Se encontraba domiciliado en Buenos Aires, Argentina, aunque había nacido en Montevideo. En la adolescencia comenzó a consumir drogas y, a raíz de ello, se desvinculó de su familia, con la que, de todas formas, siempre mantuvo relación. En el año 2012 se radicó en Milán, Italia, donde fue apresado por la policía de ese país.
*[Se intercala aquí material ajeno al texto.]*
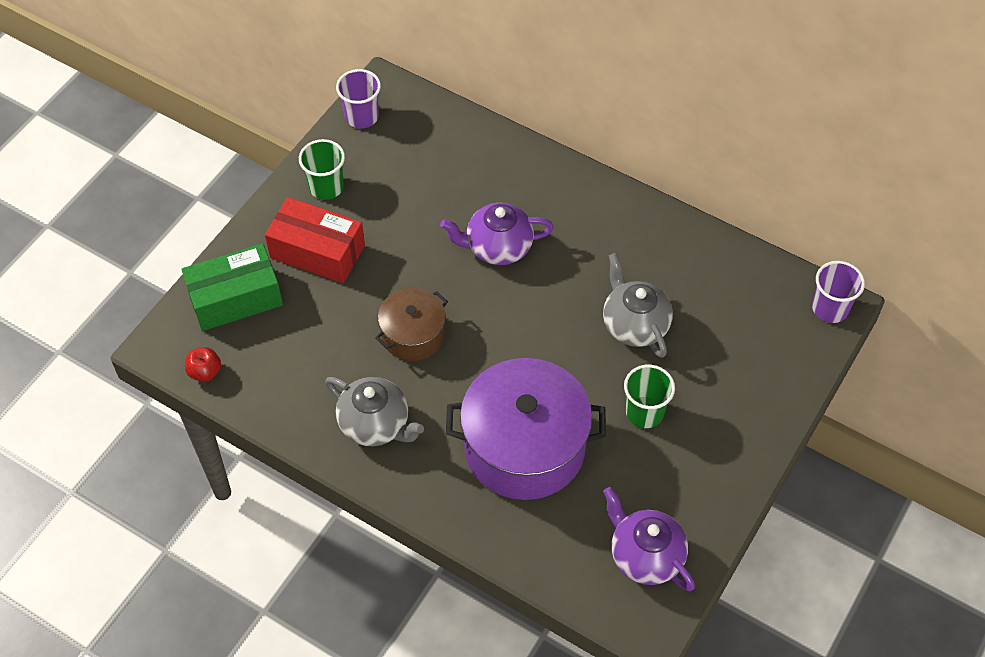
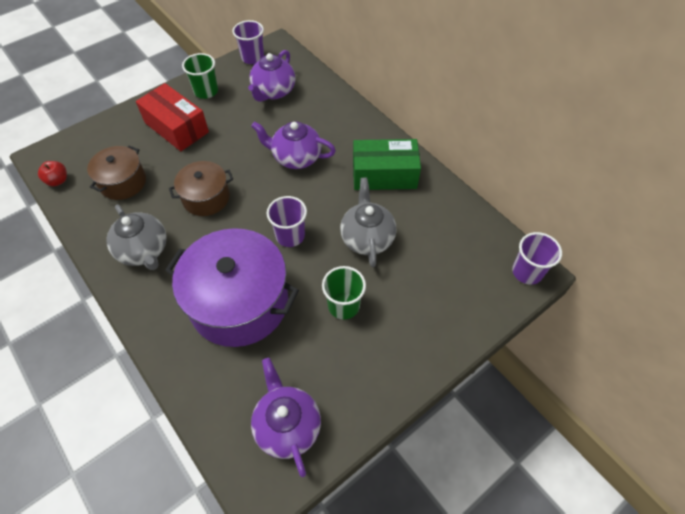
camera: 20 degrees right, 0 degrees up
(235, 298) = (107, 141): green box -> green box (384, 175)
(293, 348) = (123, 182): none -> brown pot
(419, 161) = (273, 92): none -> purple teapot
(542, 350) = (290, 236): none -> purple cup

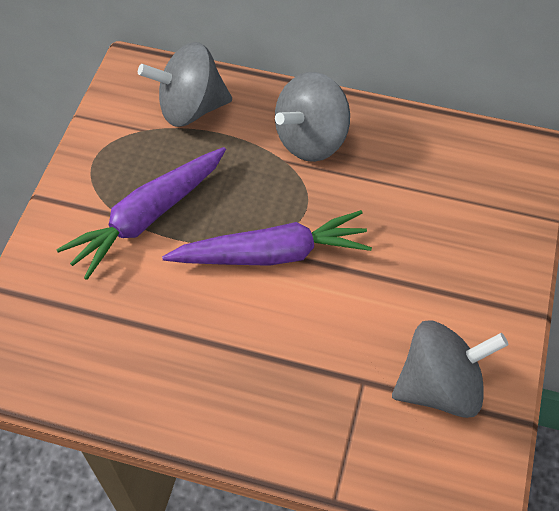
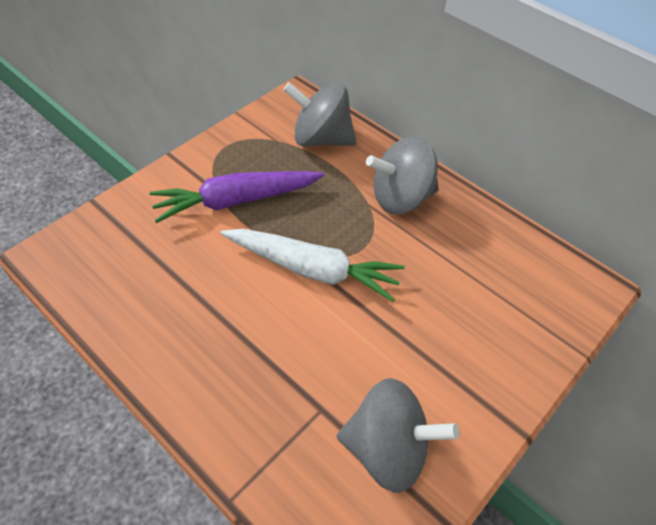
camera: 25 degrees right, 5 degrees down
(272, 253) = (313, 269): purple carrot -> white carrot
Al salir de la cárcel se mudó a España y allí también cumplió prisión hasta que, al recuperar su libertad, optó por radicarse en Buenos Aires, donde gozaba de una buena situación económica pese a que no se le conocía ningún tipo de actividad formal. Sin que pesara sobre él ninguna requisitoria, viajaba periódicamente a Uruguay y su último registro de salida del país en dirección a Argentina se remonta al 28 de diciembre, cuando la Policía perdió su rastro hasta el momento en que fuera hallado el cadáver.
Identidad
El cadáver fue encontrado el 11 de febrero dentro de una bolsa de nylon en el Arroyo de la Leche y su identidad fue confirmada públicamente por el director de Criminalística de la Policía de Entre Ríos, Alfredo Colazo.
Tenía 49 años y su cuerpo presentaba cuatro balazos. Fue identificado mediante un sistema de búsqueda automática de huellas dactilares, a partir de estudios biométricos, se indicó. “Para dar con la identidad de la víctima pedimos colaboración a policías de naciones limítrofes y nos dio resultado en Uruguay”, precisó Colazo. Como se informó, el cuerpo fue hallado en el cauce del arroyo, bajo un antiguo puente de la ruta nacional 135, de acceso al enlace internacional Colón-Paysandú.
Para establecer su identidad se debió superar la dificultad que representó la acción del agua sobre el cuerpo. Se realizó una maceración de tejidos dérmicos y epidérmicos como método de reconstrucción para obtener las impresiones de las huellas dactilares.